4. In the backtracking function:

   • If the current permutation's length is equal to the input array's length, add it to the result list.
   • Iterate through the input array:
     • If the current element is already used or equals the previous element and the previous element is not used, skip to avoid duplicates.
     • Mark the current element as used, add it to the current permutation, and recursively call the backtracking function.
     • Backtrack by marking the current element as unused and removing it from the current permutation.

5. Return the result list.

Time Complexity: O(N * N!), where N is the length of the input array.
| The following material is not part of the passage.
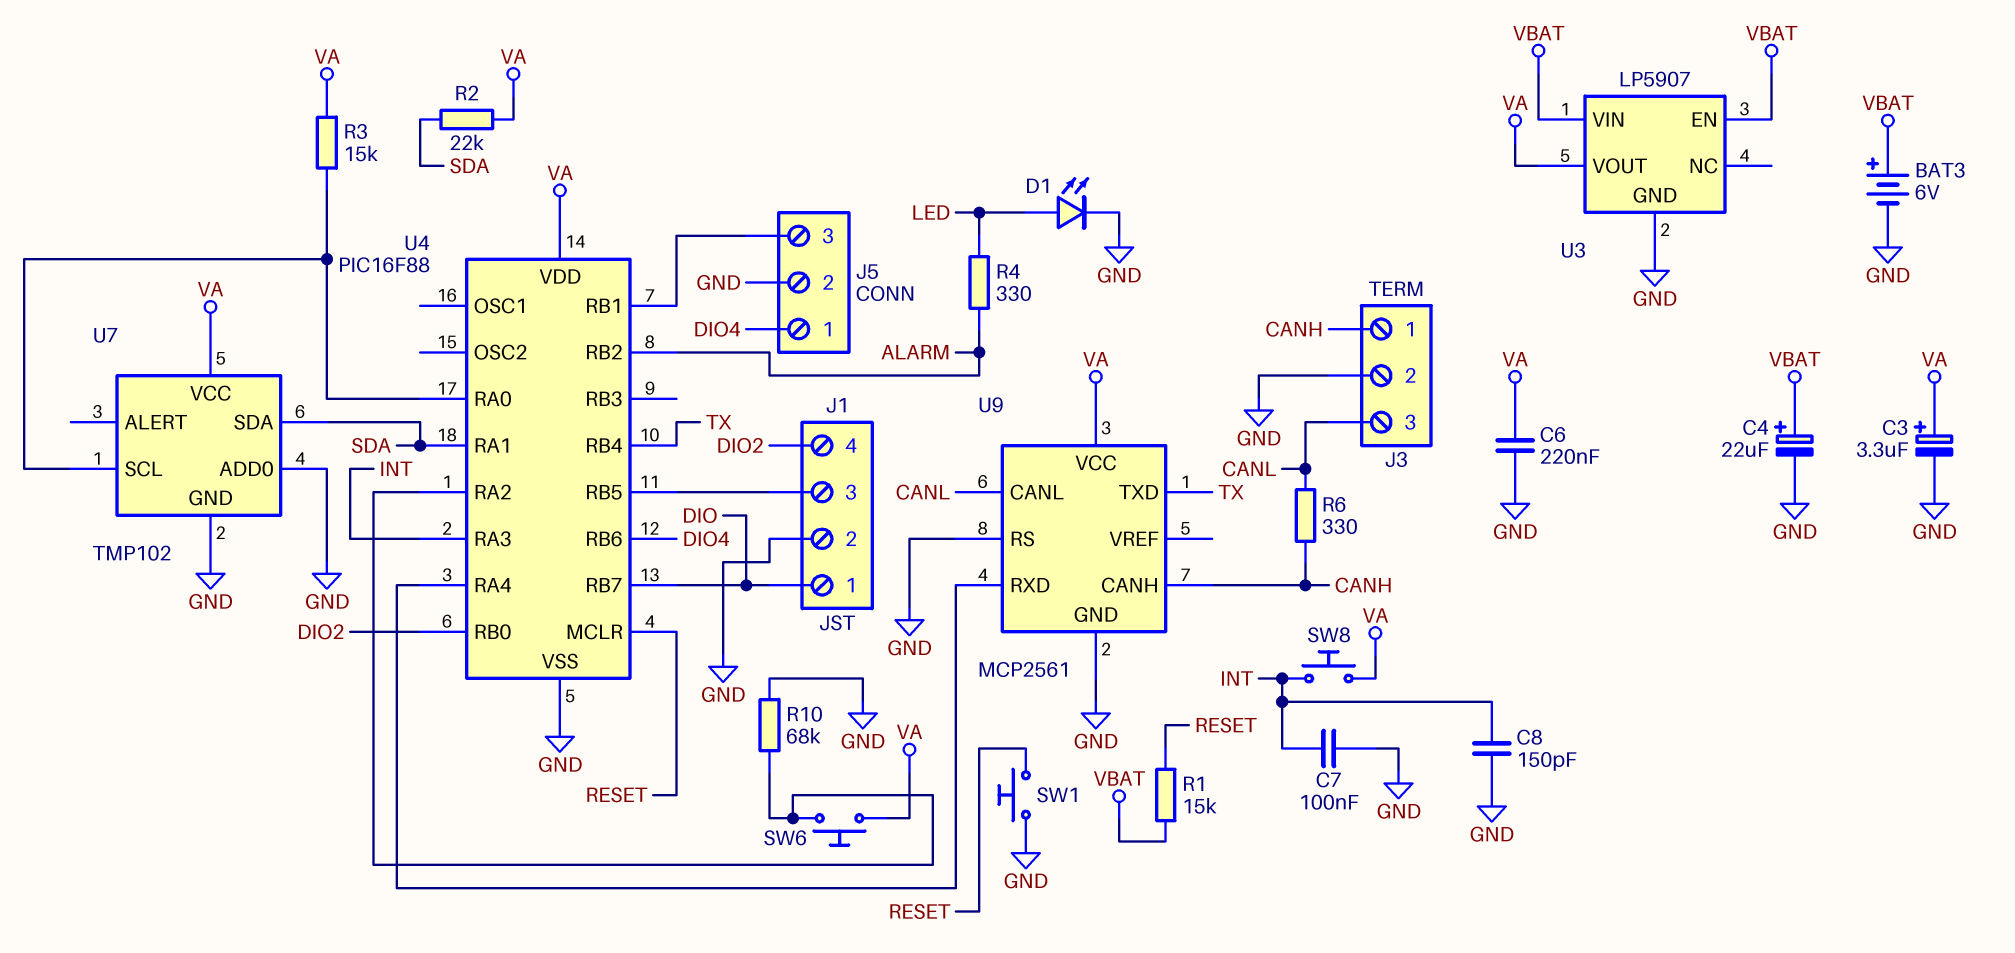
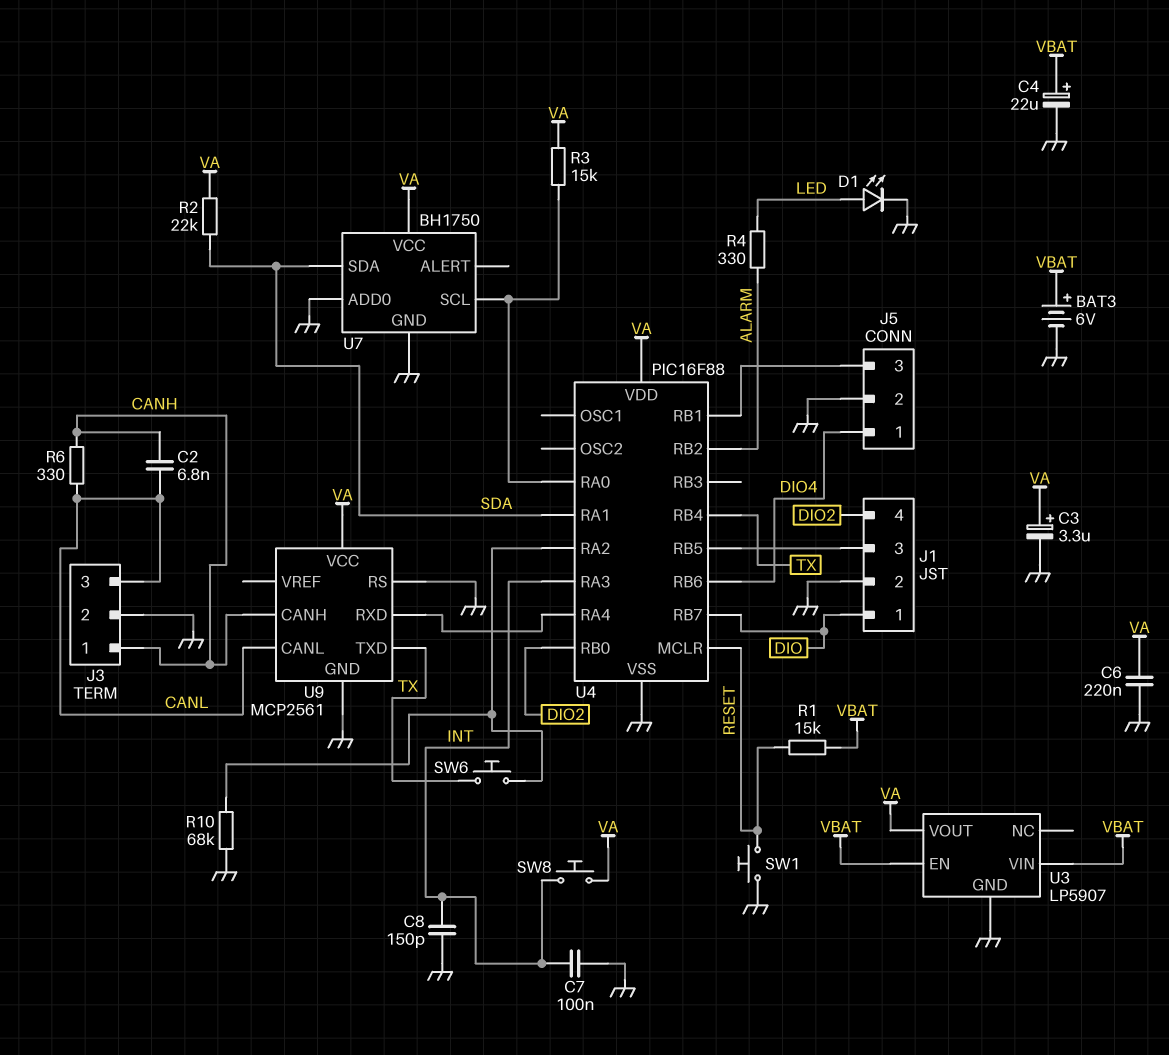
C2: none -> 6.8nF (CANH, CANL)
SW6: button (U4/RA2, VA) -> button (TX, U4/RA2)
U7: TMP102 -> BH1750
The time complexity is influenced by the number of unique permutations generated.

Space Complexity: O(N), where N is the length of the input array. The space complexity is due to the recursion stack and the result list.

class Solution {
    public List<List<Integer>> permuteUnique(int[] nums) {
        Arrays.sort(nums);
        List<List<Integer>> result = new ArrayList<>();
        backtrack(result, new ArrayList<>(), new boolean[nums.length], nums);
        return result;
    }
    
    private void backtrack(List<List<Integer>> result, List<Integer> tempList, boolean[] used, int[] nums) {
        if (tempList.size() == nums.length) {
            result.add(new ArrayList<>(tempList));
        } else {
            for (int i = 0; i < nums.length; i++) {
                if (used[i] || (i > 0 && nums[i] == nums[i - 1] && !used[i - 1])) {
                    continue;
                }
                used[i] = true;
                tempList.add(nums[i]);
                backtrack(result, tempList, used, nums);
                used[i] = false;
                tempList.remove(tempList.size() - 1);
            }
        }
    }
}